Measurement method | Cohort | SBE (Mean of difference vs. CT) |
RBE (±SD of difference vs. CT) |
95% LOA (±1.96xSD of difference vs. CT) |
---|---|---|---|---|
Boer | All | −7.1 | ±6.4 | ±12.5 |
Pre-therapy | −6.0 | ±6.6 | ±13.0 | |
Post-therapy | −8.2 | ±5.9 | ±11.7 | |
Hume | All | −3.4 | ±6.7 | ±13.2 |
Pre-therapy | −2.0 | ±7.1 | ±13.9 | |
Post-therapy | −4.8 | ±6.1 | ±12.0 | |
James | All | −7.2 | ±6.6 | ±13.0 |
Pre-therapy | −6.0 | ±6.6 | ±12.9 | |
Post-therapy | −8.5 | ±6.5 | ±12.7 |
Table 3 shows pre- and post-treatment LBM formula estimates compared to CT. All pre- and post-treatment LBM calculated using the three different tested formulae were significantly higher than calculated with CT (p<0.0001) as shown in Figure 3; except for the pre-treatment eLBMHume that was not statistically different LBMCT (p<0.15).

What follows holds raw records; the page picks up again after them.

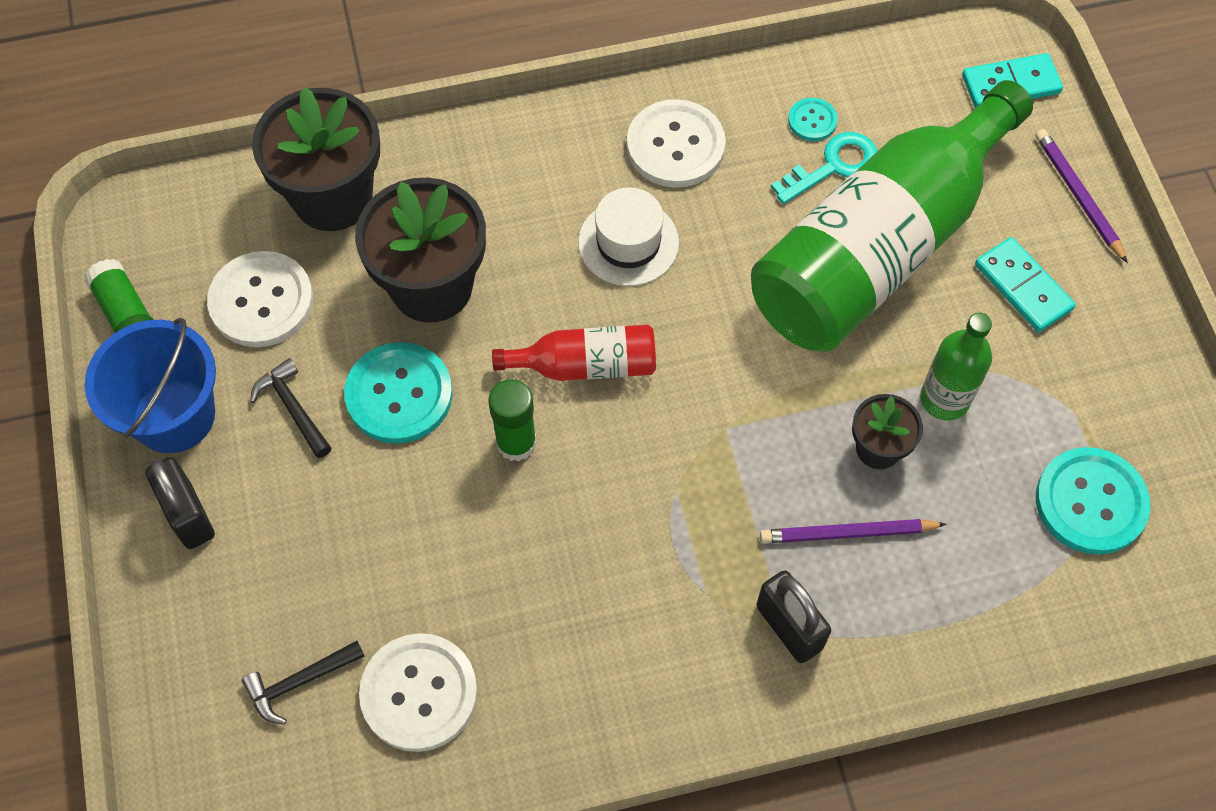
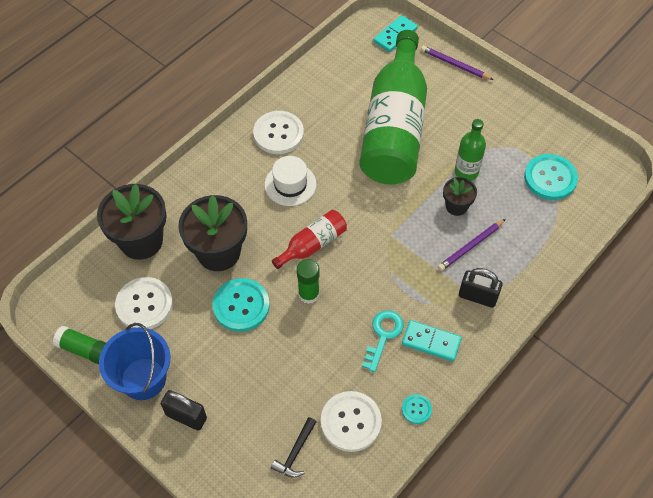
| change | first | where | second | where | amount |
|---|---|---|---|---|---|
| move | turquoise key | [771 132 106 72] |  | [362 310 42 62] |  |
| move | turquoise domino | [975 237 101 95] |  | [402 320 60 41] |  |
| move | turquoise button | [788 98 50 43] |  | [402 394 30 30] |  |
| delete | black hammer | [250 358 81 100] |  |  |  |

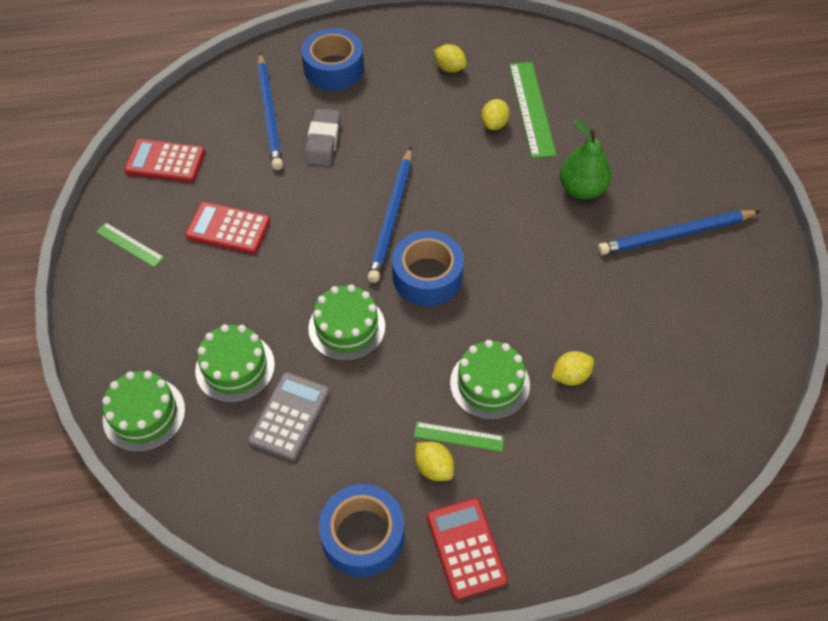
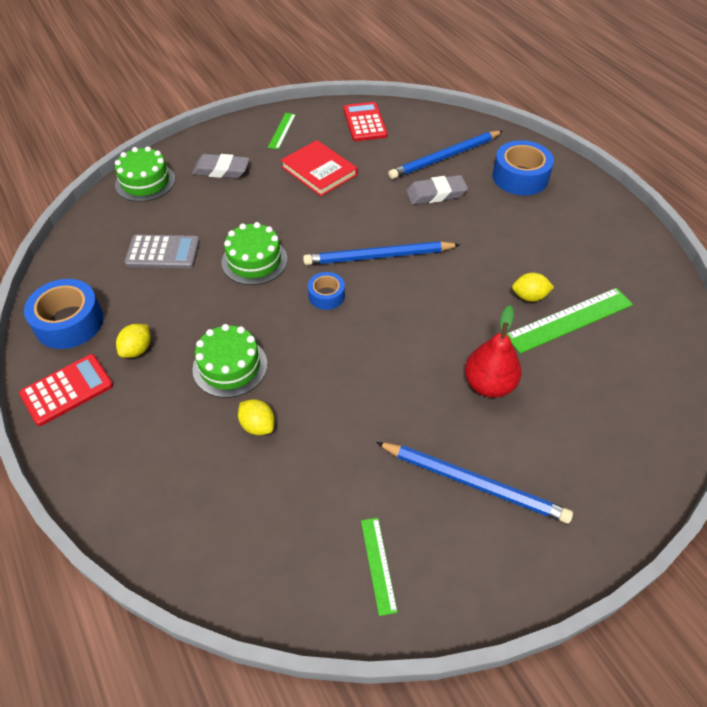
| change | first | where | second | where | amount |
|---|---|---|---|---|---|
| insert |  |  | grey eraser | [192 154 58 24] |  |
| replace | red calculator | [185 202 85 52] | red book | [281 140 77 56] |  |
| resize | blue tape | [392 231 72 75] |  | [308 272 37 38] | x0.56 |
| move | green ruler | [414 422 90 30] |  | [361 518 37 98] |  |
| rotate | blue pencil | [598 210 162 45] |  | [376 442 197 82] | 150 degrees clockwise |
| recolor | green pear | [560 119 51 80] | red pear | [465 305 57 93] |  |
| delete | green cake | [195 324 80 79] |  |  |  |
| delete | yellow lemon | [434 44 33 29] |  |  |  |

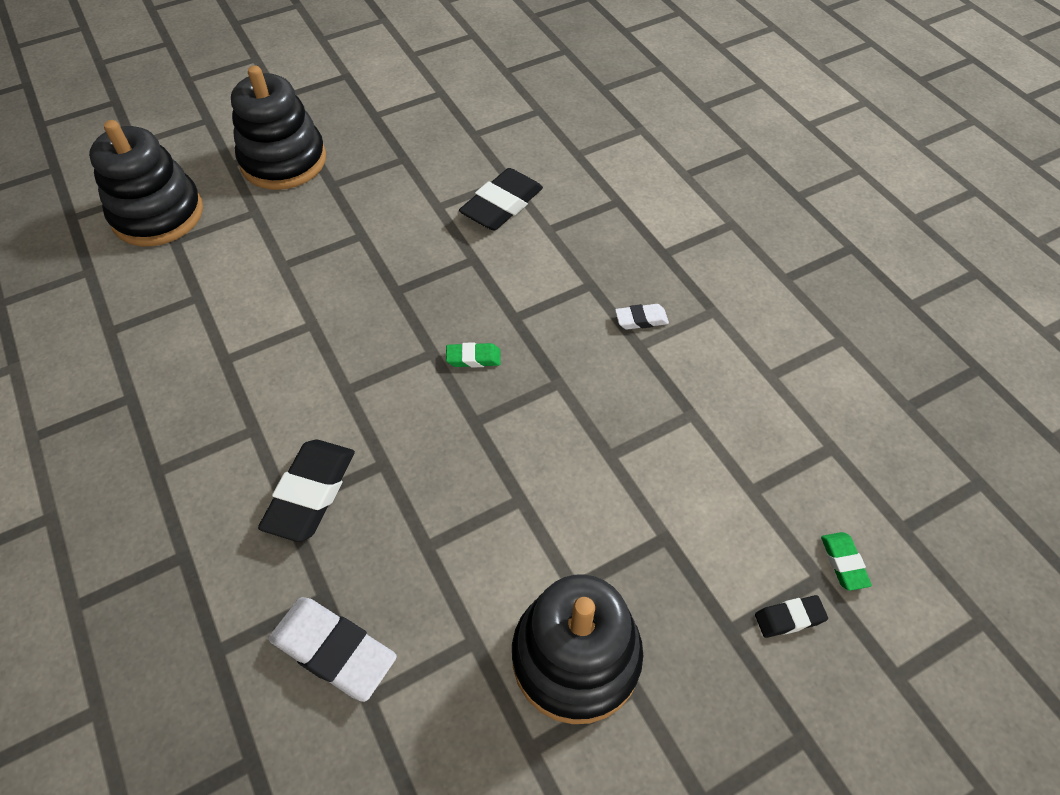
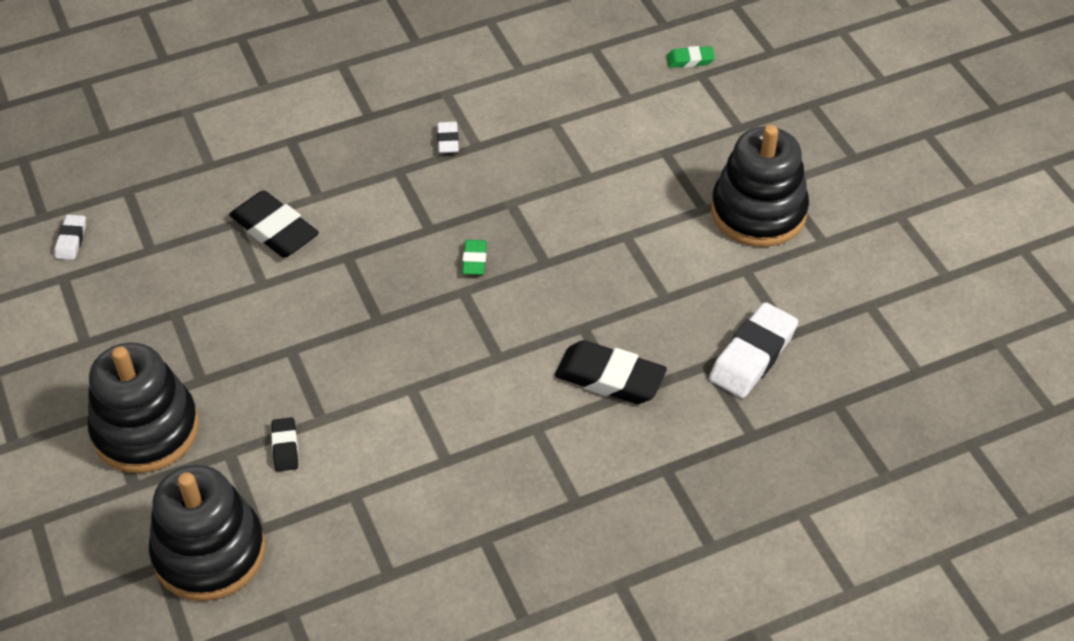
| change | first | where | second | where | amount |
|---|---|---|---|---|---|
| insert |  |  | white eraser | [55 215 31 45] |  |
| move | black eraser | [755 595 73 43] |  | [271 417 27 55] |  |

In order to ensure that the difference between height-weight formulae was clinically meaningful, (in addition to statistically meaningful), we confirmed our findings using post hoc practical equivalence testing. We determined that a difference of ±5 kg from the gold standard might be considered clinically acceptable for use of a height-weight formula. As with our initial assessment using Dunnett’s test, only the Hume formula pre-therapy was found to be functionally equivalent, with an observed mean difference of 1.8 kg, compared to 5.9 kg for both the James and Boer formulae; no formula could be considered practically equivalent within a clinically usable range post-therapy.
Discussion
While evaluation using DEXA scan or CT-based methods remains the reference objective standard for body composition assessment, several widely used population-based estimators (e.g. the Boer, James, and Hume formulae) present attractive and simple alternatives when access or costs prohibit direct imaging assessment. We sought to determine whether any of the widely used population-based body composition estimators could approximate CT-based “gold standard” estimates of LBM. [8, 23] Although many patients have staging whole body PET-CT, routine abdominal imaging is not performed as a part of NCCN Guidelines [24], and is not part of clinical practice at our facility. Furthermore, post-therapy, imaging is only performed as clinically indicated. However, cachexia assessment and clinical nutrition management could benefit greatly from routine body composition monitoring, and it would be especially convenient if this could be done using a simple formula. Unfortunately, our study demonstrates that the tested estimates of LBM using BW and height formulae fail to adequately approximate objective CT-based assessment in our head and neck population. Consequently, while these formulae may perform accurately in other populations, for head and neck cancer patients direct body composition measurement of LBM should be performed.
That height- and weight-based estimators cannot substitute for imaging assessment of body composition is not surprising. The prevalence of obesity has been steadily rising since the 1960s, when the first of the three evaluated formulae was developed. [25, 26] In the context of changing population demographics and anthropometrics, the relationship between height, weight, muscle mass and adiposity will not remain constant. Several recent studies have shown that BMI, an aggregate measure of height and weight, is a poor predictor of underlying muscle mass, particularly in obese populations. [8] Indeed, these studies also warn against using high BMI as a reassuring factor regarding nutritional status, as patients with obesity and low muscle mass (sarcopenic obesity) exhibit worsened survival compared to non-obese or non-sarcopenic cohorts. [2] In this study 34% of the patients met criteria for obesity at the time of pre-treatment imaging, whereas only 20% met criteria after treatment. This drop in obesity rate under the conditions of curative-intent oncologic treatment clearly does not indicate improved metabolic health, again illustrating the inadequacy of BMI to adequately reflect nutritional status. Although each of these studies uses SMI (normalized cross-sectional area) to identify patients with low skeletal muscle, LBM estimation is proportional to SMI and provides additional information that can be used for both medication dosing and PET interpretation.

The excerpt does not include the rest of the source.